Maybe java 11 is the way to go then, or even java 17 since many major libraries like Spring is doing the huge leap i these days.

Java 17 is a huge leap indeed!

I think Java 11 is a good step. But Java 8 is possible too, just need some more work.

Is it possible with the licences on Guava to copy the code for immutable collections and change the package name but keep the code unchanged?

Guava uses Apache License 2.0: https://tldrlegal.com/license/apache-license-2.0-(apache-2.0) I'm not confident here, but I think that it fits in "modify" case. But, I think that this is going to be much more work than just adapting to Java 8.

ThaKarakostas commented 1 year ago

Any update about this pull request.

alinbrici46 commented 1 year ago

Anyone have update on when this will be fixed?

claudioweiler commented 1 year ago

Updated this PR, see first post for details.

melloware commented 1 year ago

In the short term Guava 32.0.0-jre finally fixes the CVE if somone wants to update that and do a release?

claudioweiler commented 1 year ago

Removing Guava is a best way. Guava is a huge umbrella lib, that leads to constantly CVEs being found.

Also, current Guava version used by owasp-java-html-sanitizer is guava:30.1-jre, that is based on Java 8. Why this lib still on Java 6?

melloware commented 1 year ago

Agreed but a short term fix without a lot of regression testing right now would be to update to 32.0.0.jre but I like this PR as the long term fix.

mikesamuel commented 6 months ago

This was a lot of work. Thanks for putting that in.

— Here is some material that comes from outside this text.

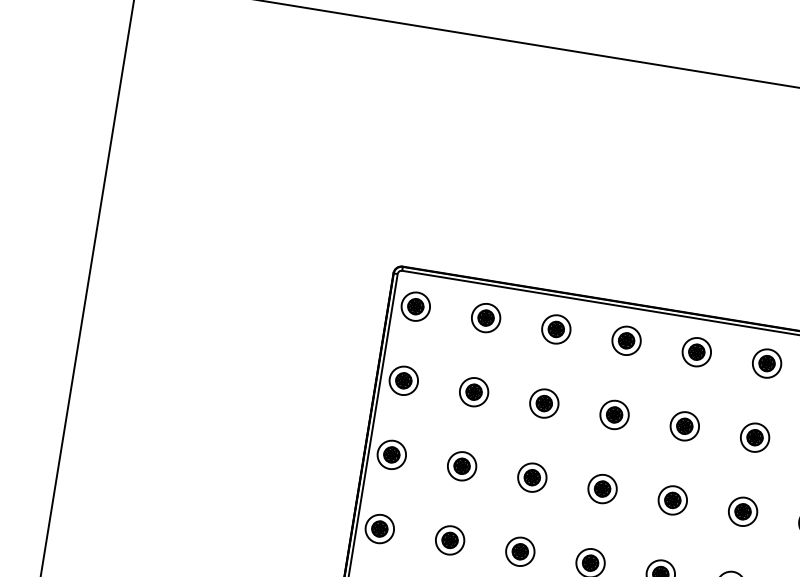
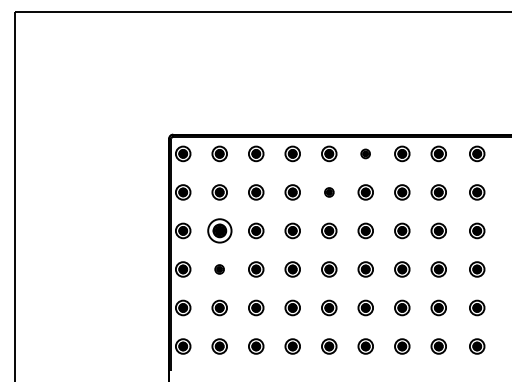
part: (766, 362) -> (365, 153), size x0.6
part: (685, 426) -> (329, 192), size x0.6
part: (461, 465) -> (219, 230), size x1.6
part: (449, 540) -> (219, 269), size x0.6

Is there a stdlib way to do something like Preconditions? I worry that without -ea asserts don't run and it's often better to fail than to return without upholding a security property.

claudioweiler commented 6 months ago

Is there a stdlib way to do something like Preconditions? I worry that without -ea asserts don't run and it's often better to fail than to return without upholding a security property.

The standard is assert. But, IMHO, I would go with simples if...throw IllegalArgumentException... as pointed in guava docs.

I can change all assert points if you agree.

melloware commented 6 months ago

@claudioweiler i think we should go with simple if its cleaner code than all the asserts just my two cents.

claudioweiler commented 6 months ago

Changing my assertions to control structures.

Preconditions.checkArgument > throw IllegalArgumentException
Preconditions.checkState > throw IllegalStateException
Preconditions.checkNull > throw NullPointerException
Preconditions.checkElementIndex > throw IndexOutOfBoundsException

@mikesamuel , there are still asserts in code. Those are original asserts and I choose not to mess with it, but I can do it with some directions.

One example is this one, that looks to override line 643: https://github.com/OWASP/java-html-sanitizer/blob/5b420f983d4593bbd9a3172d284c23dbcad41e7a/src/main/java/org/owasp/html/CssTokens.java#L649

mikesamuel commented 6 months ago

I think fixing up other asserts is probably out of scope for this PR.

mikesamuel commented 6 months ago

Thanks @claudioweiler for the patch, and for keeping with it through my delays.

melloware commented 5 months ago

@mikesamuel is there any chance you can do a release? Our security team still keeps dinging this library as having the Guava vulnerability.